Remember that you are in control and no one else. Bounce your ideas off people here, to receive objectivity. But I mean, a cruise elopement or something small and intimate like that might be best for you, if you have stage fright or people’s opinions are getting to you. It’s you and your bloke’s biggest commitment day–besides becoming a parent, so it must reflect the two of you–NOT Bride’s magazine!

Post # 10
Member
1269 posts
Bumble bee
  • Wedding: September 2013

Oh, and let me advise you to be VERY careful not to get talked into anything. Because you might regret it later. My sister and SIL almost talked me into a venue and would have had me writing a darn check out when we first went to see it. It got so bad, I had to say, “I cannot write a check. I won’t have the deposit money till january!” Just so I could get out of there. Then when I told them that they pressured me worse than the owner of the place, they were all “No we didn’t. Whatever do you mean?” They did the same thing to me about the wedding dress, and I wrote that check! But I did want a dress very similiar to the one I got, so I’m living with that one.

But don’t make ANY decisions if you feel you are being pressured or boxed into a yes or no situation. It doesnt feel like it, but you can always say no at any point BEFORE checks are cashed. .

Post # 11
Member
1269 posts
Bumble bee
  • Wedding: September 2013

Unfortunately, I never saw Monty python. I know, no one can believe it!

How big do you think the event will be? That’s where I’d start. I told myself I only wanted 50. Then I started adding up people and with out of towners I might be inviting 80. Then I tried to figure out how not to invite out of towners! LOL

But once you know the size of your wedding, then you’ll know better what you can do. For example, but 50 guests meant I was looking for a smaller venue and I bypassed ones that accomodated 400. 

What type of dresses do you like? lace, mermaid, blingy? Or is all that too girly for you? LOL

Post # 12
Member
1992 posts
Buzzing bee
  • Wedding: September 2012

@onehouse:  lol this made me laugh out loud. you are exactly like my SIL!

Don’t worry, you are not alone…
This is the PERFECT opportunity to make your wedding YOURS!

You don’t have to have or DO anything anyone else wants or tells you to do because this is YOUR wedding and they will have or already had theirs… so why don’t you try to focus on what you DO want… you DO want to marry your Fiance… so do it!

Have you thought about eloping? 
Or having a small destination wedding? 

It seems like those are PERFECT options for you to comfortably avoid a lot of aforementioned “token wedding” things that you seriously dislike.
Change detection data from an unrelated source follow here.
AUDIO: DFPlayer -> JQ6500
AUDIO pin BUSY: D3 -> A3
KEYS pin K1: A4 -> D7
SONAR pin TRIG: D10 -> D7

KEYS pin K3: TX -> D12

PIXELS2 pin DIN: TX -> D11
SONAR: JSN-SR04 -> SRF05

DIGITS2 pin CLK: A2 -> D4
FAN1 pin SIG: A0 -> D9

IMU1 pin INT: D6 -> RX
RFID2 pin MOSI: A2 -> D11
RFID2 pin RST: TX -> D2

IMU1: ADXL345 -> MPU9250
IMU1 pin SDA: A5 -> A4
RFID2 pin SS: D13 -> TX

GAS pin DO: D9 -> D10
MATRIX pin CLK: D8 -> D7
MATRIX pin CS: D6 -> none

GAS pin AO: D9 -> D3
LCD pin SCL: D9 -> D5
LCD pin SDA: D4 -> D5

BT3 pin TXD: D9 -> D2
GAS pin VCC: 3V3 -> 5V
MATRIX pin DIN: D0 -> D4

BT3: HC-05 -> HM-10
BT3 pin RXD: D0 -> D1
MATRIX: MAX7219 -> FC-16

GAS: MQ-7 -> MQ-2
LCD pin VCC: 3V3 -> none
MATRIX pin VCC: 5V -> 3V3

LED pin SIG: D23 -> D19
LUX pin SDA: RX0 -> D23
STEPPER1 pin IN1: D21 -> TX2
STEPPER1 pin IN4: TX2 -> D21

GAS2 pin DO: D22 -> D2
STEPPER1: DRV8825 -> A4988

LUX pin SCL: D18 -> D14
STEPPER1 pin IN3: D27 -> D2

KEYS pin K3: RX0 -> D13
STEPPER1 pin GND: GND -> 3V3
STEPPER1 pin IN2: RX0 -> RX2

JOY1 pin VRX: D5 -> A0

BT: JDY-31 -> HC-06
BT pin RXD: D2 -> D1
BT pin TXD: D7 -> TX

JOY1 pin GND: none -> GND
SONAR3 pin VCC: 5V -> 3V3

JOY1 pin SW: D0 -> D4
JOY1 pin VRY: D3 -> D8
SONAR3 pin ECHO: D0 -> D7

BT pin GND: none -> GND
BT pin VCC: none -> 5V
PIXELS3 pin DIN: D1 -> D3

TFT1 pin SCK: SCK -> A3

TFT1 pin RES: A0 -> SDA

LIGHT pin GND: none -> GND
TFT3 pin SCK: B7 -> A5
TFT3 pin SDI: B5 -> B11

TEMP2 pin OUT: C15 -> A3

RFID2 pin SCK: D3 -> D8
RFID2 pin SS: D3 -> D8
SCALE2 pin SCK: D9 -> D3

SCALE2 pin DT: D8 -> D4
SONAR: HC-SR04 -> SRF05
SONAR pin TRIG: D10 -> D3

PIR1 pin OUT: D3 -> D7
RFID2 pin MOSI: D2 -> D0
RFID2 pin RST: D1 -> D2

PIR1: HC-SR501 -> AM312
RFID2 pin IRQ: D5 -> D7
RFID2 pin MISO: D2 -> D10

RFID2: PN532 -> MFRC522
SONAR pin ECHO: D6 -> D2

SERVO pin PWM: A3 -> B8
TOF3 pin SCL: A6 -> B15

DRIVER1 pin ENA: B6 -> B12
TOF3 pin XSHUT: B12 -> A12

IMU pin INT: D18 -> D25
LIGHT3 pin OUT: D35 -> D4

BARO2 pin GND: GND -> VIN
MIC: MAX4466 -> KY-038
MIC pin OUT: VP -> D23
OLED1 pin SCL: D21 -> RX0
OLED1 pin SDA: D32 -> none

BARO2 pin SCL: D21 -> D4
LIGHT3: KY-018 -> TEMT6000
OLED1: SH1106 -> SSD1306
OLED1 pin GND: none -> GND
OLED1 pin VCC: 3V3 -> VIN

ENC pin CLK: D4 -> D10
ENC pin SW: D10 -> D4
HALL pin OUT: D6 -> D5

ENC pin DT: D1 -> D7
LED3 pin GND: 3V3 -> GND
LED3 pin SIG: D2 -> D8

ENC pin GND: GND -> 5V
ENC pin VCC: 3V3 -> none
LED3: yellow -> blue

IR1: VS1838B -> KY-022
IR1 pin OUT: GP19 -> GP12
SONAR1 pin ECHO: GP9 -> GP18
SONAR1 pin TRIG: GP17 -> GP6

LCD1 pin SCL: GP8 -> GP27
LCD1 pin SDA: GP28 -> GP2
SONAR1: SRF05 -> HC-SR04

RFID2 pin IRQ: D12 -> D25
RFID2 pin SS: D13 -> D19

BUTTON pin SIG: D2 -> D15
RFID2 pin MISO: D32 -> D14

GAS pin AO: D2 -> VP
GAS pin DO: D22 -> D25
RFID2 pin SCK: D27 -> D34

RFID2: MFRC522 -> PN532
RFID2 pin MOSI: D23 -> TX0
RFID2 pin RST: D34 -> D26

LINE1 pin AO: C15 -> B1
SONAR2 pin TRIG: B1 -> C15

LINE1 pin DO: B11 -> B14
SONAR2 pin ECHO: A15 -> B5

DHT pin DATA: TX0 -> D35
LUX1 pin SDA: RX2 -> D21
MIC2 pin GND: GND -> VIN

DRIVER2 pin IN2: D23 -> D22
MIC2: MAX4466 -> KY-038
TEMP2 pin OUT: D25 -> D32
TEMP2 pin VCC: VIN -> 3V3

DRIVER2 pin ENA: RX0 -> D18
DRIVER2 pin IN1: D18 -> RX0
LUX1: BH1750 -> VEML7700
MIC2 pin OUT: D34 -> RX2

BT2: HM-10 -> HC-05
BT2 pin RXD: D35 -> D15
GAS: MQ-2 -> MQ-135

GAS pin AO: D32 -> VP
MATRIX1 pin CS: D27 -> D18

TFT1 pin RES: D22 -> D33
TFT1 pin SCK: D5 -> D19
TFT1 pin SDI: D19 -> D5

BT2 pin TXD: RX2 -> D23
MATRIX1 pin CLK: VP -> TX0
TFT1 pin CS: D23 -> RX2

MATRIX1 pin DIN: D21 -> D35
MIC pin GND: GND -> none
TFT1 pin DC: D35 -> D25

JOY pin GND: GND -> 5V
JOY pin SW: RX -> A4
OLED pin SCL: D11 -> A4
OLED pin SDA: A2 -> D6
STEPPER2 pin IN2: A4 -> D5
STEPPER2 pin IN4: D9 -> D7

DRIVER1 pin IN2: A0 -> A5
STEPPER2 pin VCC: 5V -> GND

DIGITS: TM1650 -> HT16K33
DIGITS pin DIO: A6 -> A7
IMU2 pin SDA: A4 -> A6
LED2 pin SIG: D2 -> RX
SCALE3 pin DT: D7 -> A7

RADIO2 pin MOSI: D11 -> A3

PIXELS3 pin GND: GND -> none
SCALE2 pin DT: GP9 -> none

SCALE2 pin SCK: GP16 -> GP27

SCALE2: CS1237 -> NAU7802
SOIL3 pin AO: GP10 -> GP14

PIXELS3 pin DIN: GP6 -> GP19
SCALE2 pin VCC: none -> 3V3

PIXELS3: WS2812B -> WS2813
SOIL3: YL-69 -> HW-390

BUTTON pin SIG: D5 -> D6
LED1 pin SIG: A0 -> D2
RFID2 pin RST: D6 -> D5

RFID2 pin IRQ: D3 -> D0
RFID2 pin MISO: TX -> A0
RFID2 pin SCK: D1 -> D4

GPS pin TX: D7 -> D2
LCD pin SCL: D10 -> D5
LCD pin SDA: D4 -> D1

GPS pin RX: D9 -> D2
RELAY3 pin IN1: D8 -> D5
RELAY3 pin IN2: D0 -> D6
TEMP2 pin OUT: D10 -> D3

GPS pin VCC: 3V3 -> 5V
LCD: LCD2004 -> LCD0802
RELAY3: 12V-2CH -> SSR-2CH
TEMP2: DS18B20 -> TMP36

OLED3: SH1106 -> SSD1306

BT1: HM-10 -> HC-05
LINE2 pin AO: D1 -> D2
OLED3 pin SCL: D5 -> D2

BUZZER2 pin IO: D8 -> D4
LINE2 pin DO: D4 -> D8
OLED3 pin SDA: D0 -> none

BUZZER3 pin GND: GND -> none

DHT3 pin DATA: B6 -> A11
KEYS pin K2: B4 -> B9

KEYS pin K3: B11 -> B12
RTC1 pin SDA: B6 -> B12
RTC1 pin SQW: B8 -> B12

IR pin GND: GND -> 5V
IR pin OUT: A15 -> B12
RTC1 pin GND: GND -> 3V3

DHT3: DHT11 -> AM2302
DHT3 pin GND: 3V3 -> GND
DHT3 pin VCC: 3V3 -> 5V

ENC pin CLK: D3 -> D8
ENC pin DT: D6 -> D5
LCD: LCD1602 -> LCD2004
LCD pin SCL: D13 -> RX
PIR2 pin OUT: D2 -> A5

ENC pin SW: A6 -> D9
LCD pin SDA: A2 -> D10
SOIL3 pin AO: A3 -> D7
Where’s your favorite place in the world?
Or what is something you and your Fiance LOVE doing or have your most fun?

Post # 16
Member
934 posts
Busy bee
  • Wedding: April 2013

@onehouse:  Oh I know…I just meant that you don’t have to have the “typical wedding” you know? Like KimmySumShuga says, you can do whatever you want!

It sounds like you have a good start to planning! I sympathize though, people always have lots of ideas. They are probably just excited for you and want to chat about the wedding. Sometimes the best way around that is to respond neutrally, like ‘that is a good idea, I’ll keep it in mind’.